The second part of the object lesson is much stranger (v4-8): Ezekiel is to lie for 390 days on his left side (facing north to symbolize the Northern Kingdom of Israel, some scholars say) and then for 40 days on his right side (facing south to symbolize the Southern Kingdom of Judah, some scholars say). Each day that Ezekiel lay on his side was to represent a year of the Israelites’ sin. In this way Ezekiel was to symbolically “bear their sin” (v4). He would be tied up the whole time (v8).
The third part of the object lesson is for Ezekiel to mix materials which were not normally mixed together to make bread (v9-13). He was to eat limited amounts of such bread and drink limited amounts of water at set times each day. This was all to symbolize the dire conditions and the scarcity of food created by the siege (v16-17).

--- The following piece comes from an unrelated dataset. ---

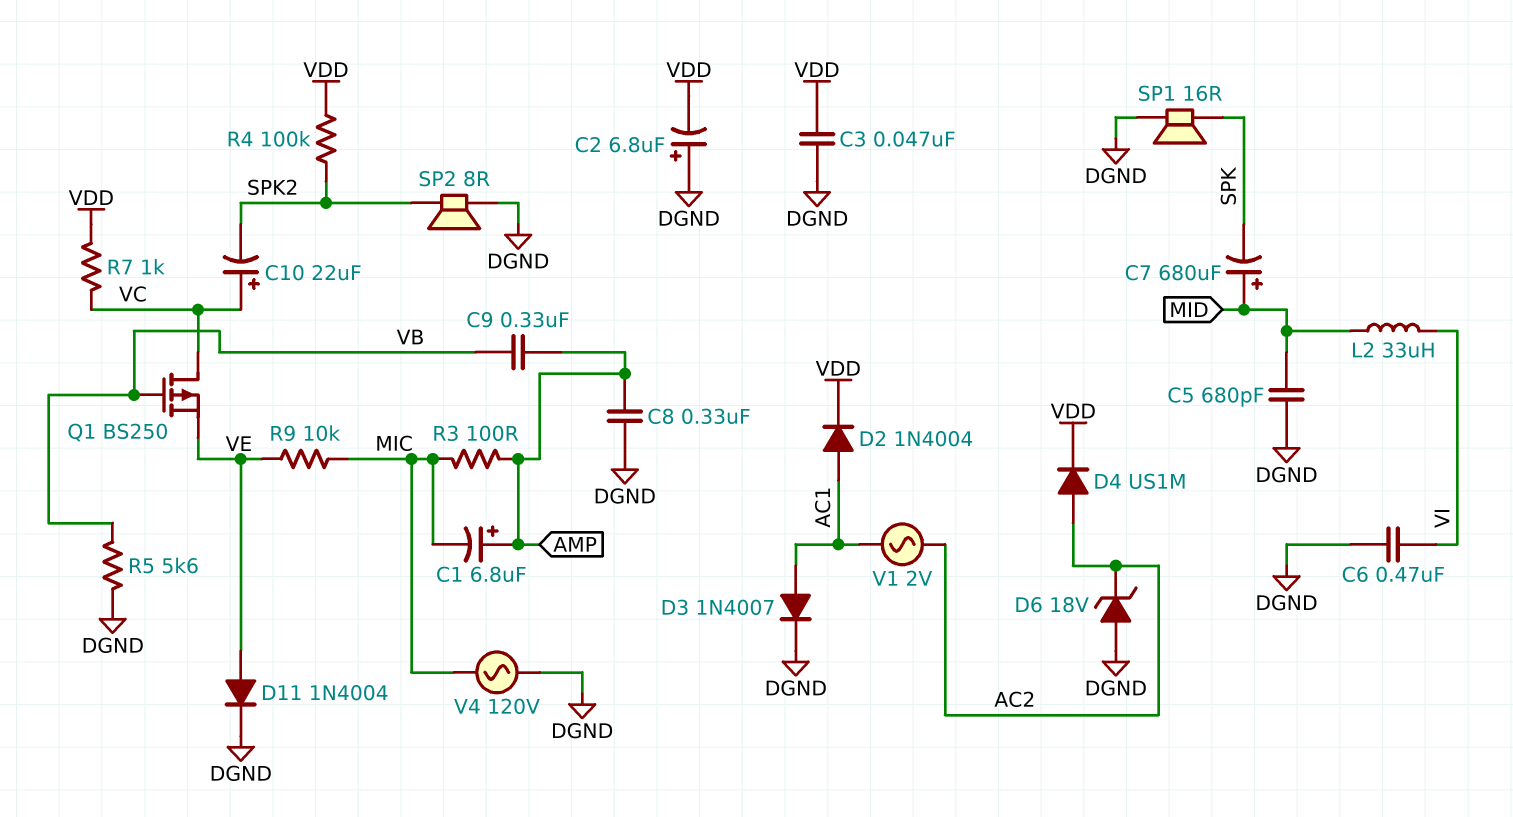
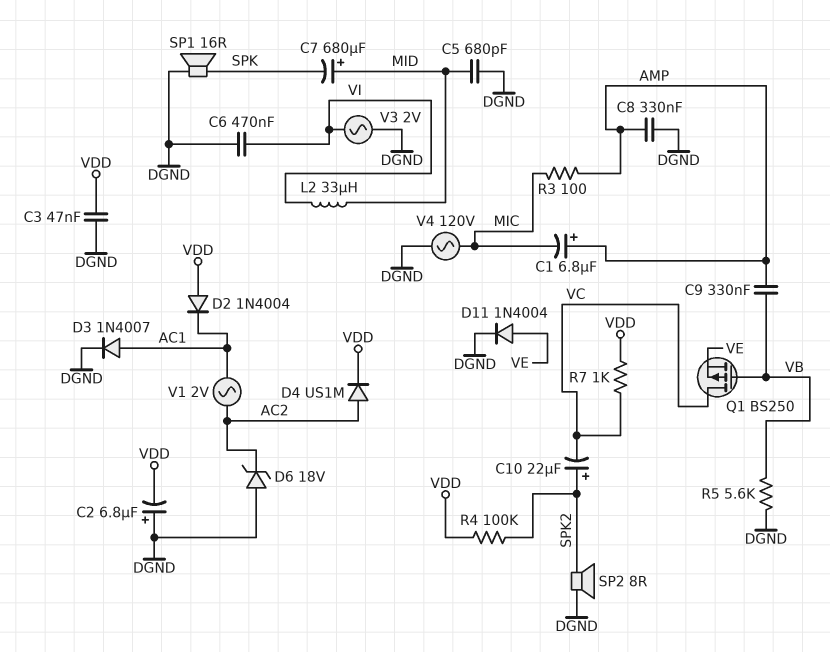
C10: 22uF (plus VC, minus SPK2) -> 22uF (plus SPK2, minus VC)
D2: diode 1N4004 (A AC1, K VDD) -> diode 1N4004 (A VDD, K AC1)
R9: 10k (MIC, VE) -> none
V3: none -> AC 2V (DGND, VI)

A fourth part of the object lesson is for Ezekiel to bake the bread over human excrement (v12-15), which would have been considered a violation of Jewish ceremonial law and an act of defiling oneself (Deuteronomy 23:9-14). This was to symbolize how the Israelites had violated God’s commands and defiled themselves by eating the defiled food of other nations, which probably meant that they worshiped the gods of other nations and against God’s commands yoked themselves to unbelievers. Being a law-abiding priest, Ezekiel is unwilling to defile himself in this way, so God tells Ezekiel to bake the bread over cow manure instead. Baking bread over cow manure did not carry with it the same defiling implications, but probably smelled just as bad.
What can we learn from all this?
God is the most remarkable teacher and communicator. If you want people to remember an important message, use an image that they will not soon forget.
God is acutely aware of our sin and the effects that our sin causes for us and for others.
We think sin will satisfy us, when ultimately sin causes us to starve. We think sin will get us everything we need, when in reality sin causes us to never have enough.
We think sin will get us ahead, when ultimately sin immobilizes us and keeps us lying on our side, unable to move forward.
We think sinning will set us free, when actually sin only ties us up.
Ezekiel was only able to partially bear the people’s sin in a symbolic way by lying down temporarily. Ezekiel’s actions did not take away the people’s sin, but only illustrated it. Centuries later, Jesus Christ would fully bear all of our sins for real by hanging on a cross, taking our sins away.
Heavenly Father, You are the most powerful communicator of all time. Thank You for showing us in graphic, unforgettable ways how sin immobilizes us, ties us up, and causes us to starve. Thank You for Your Son Jesus who came to save us from our sin. In Jesus’ name, AMEN!